Good News for Your Happy New Year!

Here’s some of the very good news you might hear if you followed up on your New Year’s resolution to go see a bankruptcy attorney.

 

One of the most satisfying parts of being a bankruptcy attorney is when—just about every day—I get to give some really good news to a new client. My clients are often very pleasantly surprised to hear the unexpected good news. They often honestly tell me that they wished that they had come in to see me earlier to get that good news. Hopefully the following examples will inspire you to make meeting with a bankruptcy attorney your top New Year’s resolution. And then also inspire you to check that resolution off your list in January.=

Today’s blog post gives some great news, with much more to follow.

Stop a Vehicle Repo, Never Catch Up on Late Payments, AND Reduce the Monthly Payments

If you are now struggling to keep current on your vehicle loan, that’s probably for one or both of two reasons:

1) your other debts that make it difficult to have enough money left over each month for your vehicle payment, or

2) your vehicle loan payments are just too large.

Either Chapter 7 “straight bankruptcy” or Chapter 13 “adjustment of debts” can solve the first problem. Chapter 13 may be able to solve the second problem.

The Good News of Chapter 7

If hanging onto your car or truck is very important to you, filing a Chapter 7 bankruptcy would likely discharge (legally write off) all or most of your other debts, enabling you to focus on getting and keeping current on your vehicle loan. You could choose to NOT discharge your vehicle loan and keep your vehicle. This also gives you the advantage of immediately starting to rebuild your credit through that vehicle loan.

But keeping a vehicle that you owe money on in a Chapter 7 case virtually always means that:

1) you have to catch up if you are behind on your payments, and usually must do so within a month or two of filing the bankruptcy case, and

2) you are stuck with the original monthly payment amount.

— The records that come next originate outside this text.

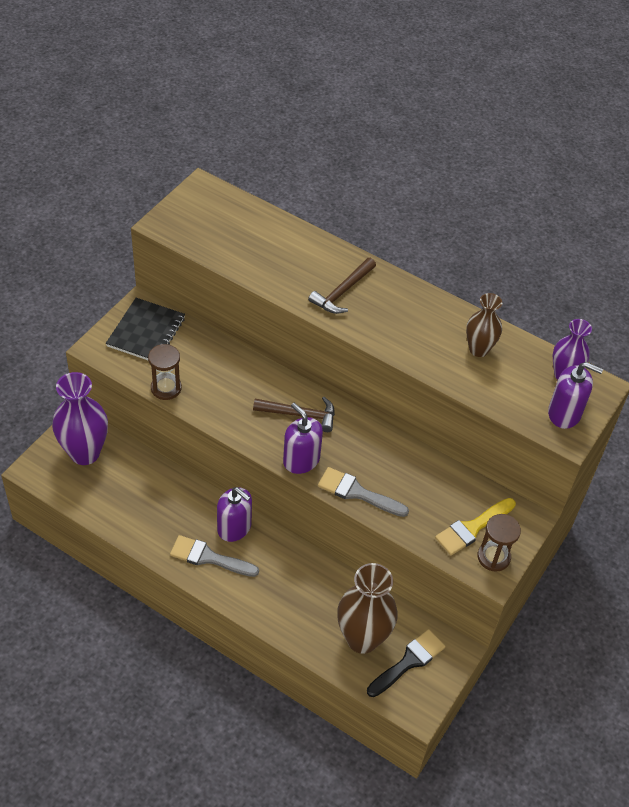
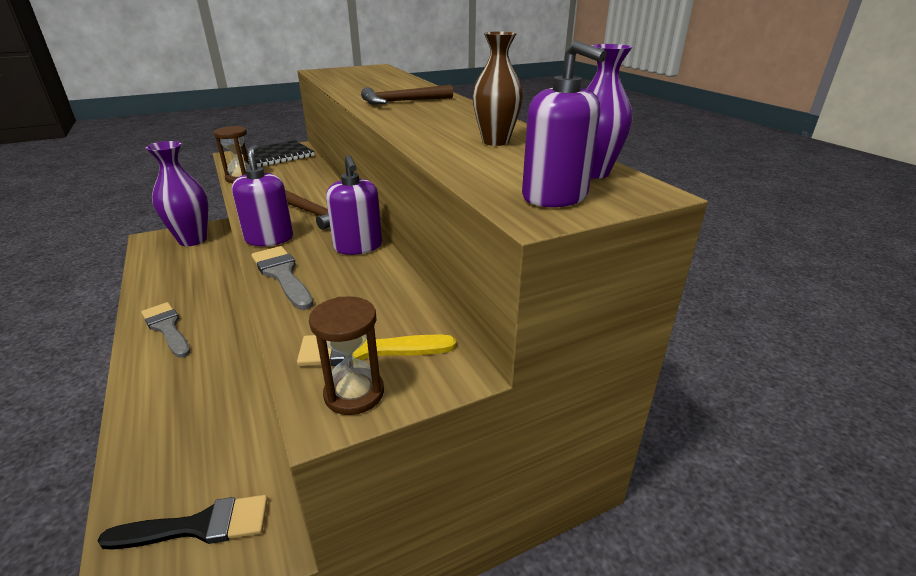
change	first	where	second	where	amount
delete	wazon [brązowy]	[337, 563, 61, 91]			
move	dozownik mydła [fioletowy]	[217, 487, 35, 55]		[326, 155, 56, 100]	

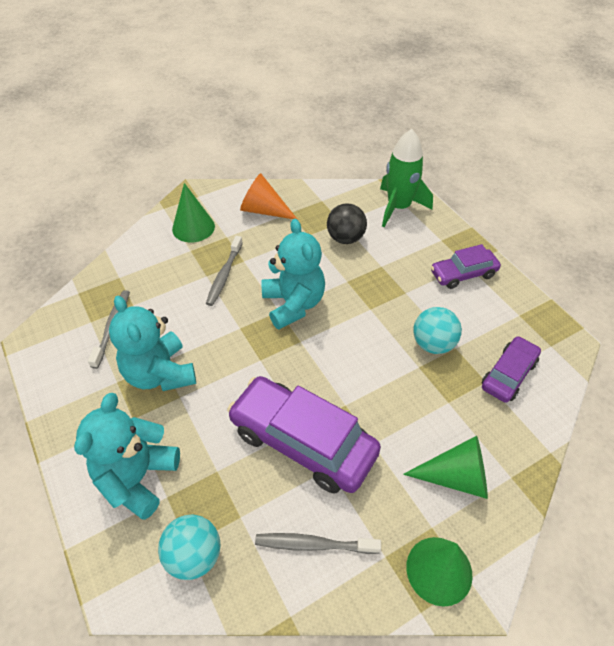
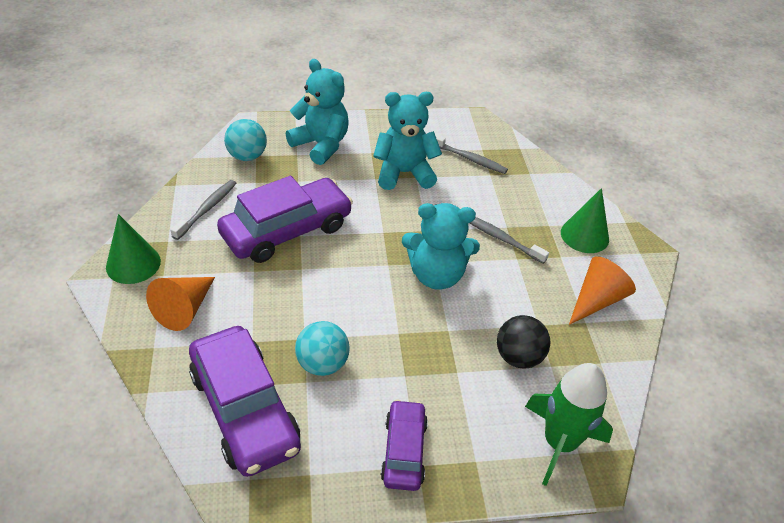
change	first	where	second	where	amount
recolor	stożek [zielony]	[403, 436, 85, 63]	stożek [pomarańczowy]	[146, 277, 69, 54]	
resize	samochód [fioletowy]	[482, 336, 59, 67]		[189, 326, 112, 151]	x1.78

If getting rid of your other debts allows you to both catch up quickly and pay future payments consistently, then Chapter 7 would likely be great news for you. You would finally stop being anxious every month about making that vehicle payment. Your life would be so much saner.

You might even want to see a bankruptcy attorney quickly, especially if you are behind on your vehicle payments. Creditors can be very fast about repossessing a vehicle once you fall a payment or two behind. The filing of your bankruptcy case will stop the repossession, give you some time to catch up, and save your vehicle.

The Even Better News of Chapter 13

But you may need some even better news. What if you needed to lower the vehicle loan payments? Or couldn’t catch up on any missed payments within a month or two? Chapter 13 may be able to solve either or both of these problems in a way that even Chapter 7 could not.

If your vehicle is worth less than what you owe on it, AND you bought and financed it more than 910 days ago (about two and a half years), through a Chapter 13 “cramdown” you could very likely reduce the monthly payments on your vehicle loan, and often greatly reduce them.

“Cramdown” enables us to re-write the terms of your loan, often reducing the interest rate, reducing the overall amount to be paid—often by thousands of dollars, and usually stretching out the payments over a longer period. In combination these can take hundreds of dollars off your monthly payment. And you would not have to scramble to come up with any missed payments.

AND you would end up owning your vehicle free and clear, after paying less per month and less overall.

THAT would be very good news for you in 2014.